Congratulations on your "Reading by 9" series.

I was especially heartened that you included the research from Marilyn Jager Adams' "Beginning to Read: Thinking and Learning about Print." As a public library director, I quote Adams' research every chance I get; especially the following conclusion from that study: "The single most important activity for building the knowledge and skills eventually required for reading appears to be reading aloud to children."

So, whether a child learns to read using phonics or whole language (or, as is usually the case, a combination of both) the very simple act of sitting down and sharing a story seems to be the keystone.

Your readers should know that the trustees and staff of every public library in Maryland have recognized the miraculous power of reading aloud to children of all ages on a regular basis. And public library services across this state have been designed to make this very simple act even simpler and more accessible to all.

One of the major roles of a public library is to be the pre-schoolers' door to learning, and resources are appropriated accordingly. Collections, facilities, knowledgeable staff and events are offered to encourage regular visits by the entire family.

Outreach services are offered to the day-care community, with a focus on low-income neighborhoods and Head Start Centers. Partnerships are forged with any agency or project that can help public librarians promote the sharing of stories with children and families.

And all of this is being done by staff in public libraries which are the second busiest in the entire nation. A 1996 study by the National Center for Education Statistics found that Maryland has over three million card-carrying public library users, with 51 percent of them having used their public library within a month and 73 percent in the previous year.

The only state that enjoys a higher public library habit is Alaska!

Kathleen S. Reif


The writer is director of the Wicomico County Free Library.

Lucy wouldn't approve of Ellen

When I saw the picture of Lucille Ball in the Dec. 1 letters section, I stopped to read what I thought would be a favorable opinion regarding this great performer. Instead, I was shocked and incensed to read the arrogant statement that, ''If Lucille Ball were alive today, she, too, would applaud Ellen DeGeneres for the woman she is: a fine comedian."

How dare that letter writer be so presumptuous as to speak for a deceased person, especially one whose style of comedy was always G-rated and never controversial.

I wouldn't presume to speak on Ms.

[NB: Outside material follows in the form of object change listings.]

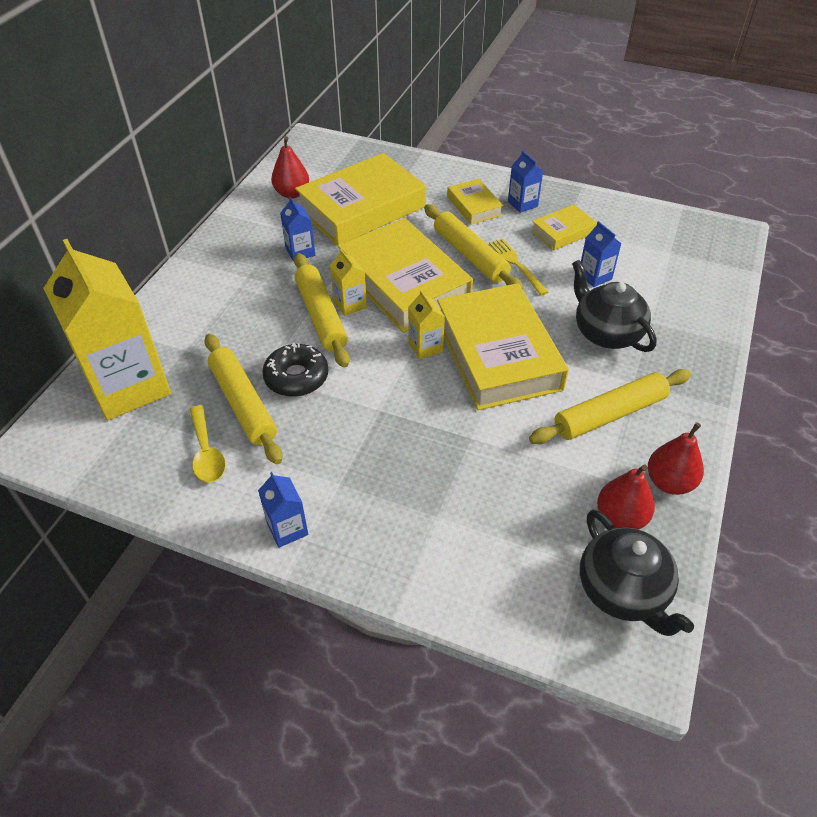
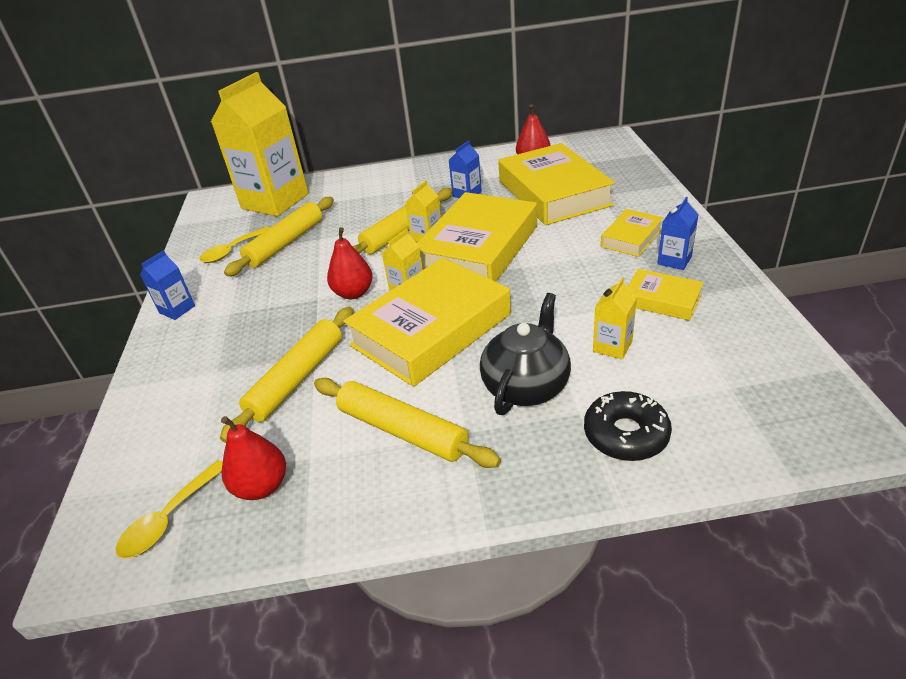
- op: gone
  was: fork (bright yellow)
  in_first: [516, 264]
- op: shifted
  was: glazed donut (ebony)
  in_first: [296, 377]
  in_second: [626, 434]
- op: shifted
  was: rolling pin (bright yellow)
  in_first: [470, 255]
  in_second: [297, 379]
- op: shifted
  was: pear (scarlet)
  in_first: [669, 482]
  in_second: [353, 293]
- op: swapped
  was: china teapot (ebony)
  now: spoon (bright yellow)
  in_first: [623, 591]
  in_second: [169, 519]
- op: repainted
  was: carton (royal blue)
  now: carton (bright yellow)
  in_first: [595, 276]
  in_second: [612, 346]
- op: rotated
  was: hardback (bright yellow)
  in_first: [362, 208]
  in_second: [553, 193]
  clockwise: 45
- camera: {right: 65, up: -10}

Ball's behalf, but I doubt that she would have inaccurately used the dictionary definition of the adjective ''fine" to describe Ms. DeGeneres. We'll never know Lucy's thoughts on the matter, but I think the best adjective to describe Ellen is the one that so aptly sounds like her last name.

Tondra Johns


The big gamble that's killing horses

The recent closing of the Arlington International Racecourse dramatizes the fact that thoroughbred horse racing is dying.

Several theories have been offered as to why this is happening. Some feel that state lotteries have replaced horse racing as the way to get rich quickly. Others feel that people have moved on to other forms of gambling, such as riverboats.

Regardless of the reasons for the decline in horse racing, human nature does not change. The urge to gamble, although stronger in some than in others, is almost universal.

Where have the racetrack crowds gone? The answer is simple. They, along with the rest of us, are now involved in the stock market.

Howard Cobry


Phone book's art lacks sense of place

Bell Atlantic's phone directory error, in listing the Baltimore County police chief's number for recycling information (news story, Nov. 29), is inconvenient but not nearly so blatant as the cover drawing on both the white and yellow pages phone books.

Has anyone else noticed the grievous mistake of labeling the casually-drawn boat with a single mast the ''Lady Maryland?"

As any visitor to Baltimore harbor, the Patapsco River or Chesapeake Bay during the last decade would know, the sailboat bearing our state's name has two masts and four sails. Its much larger hull sports green and white colors, not blue.

In addition, the skyline in the background of the Bell Atlantic cover has about as much resemblance to Baltimore's Inner Harbor as it does to New York City's.

Did anyone from Bell Atlantic who approved that cover design ever visit our fair city, or did some corporate executive in a far distant high rise merely provide an automatic stamp of approval?

It is doubtful that our predecessor phone company, the name of which included the word ''Chesapeake," would have bedecked its directories with such disgraceful representations.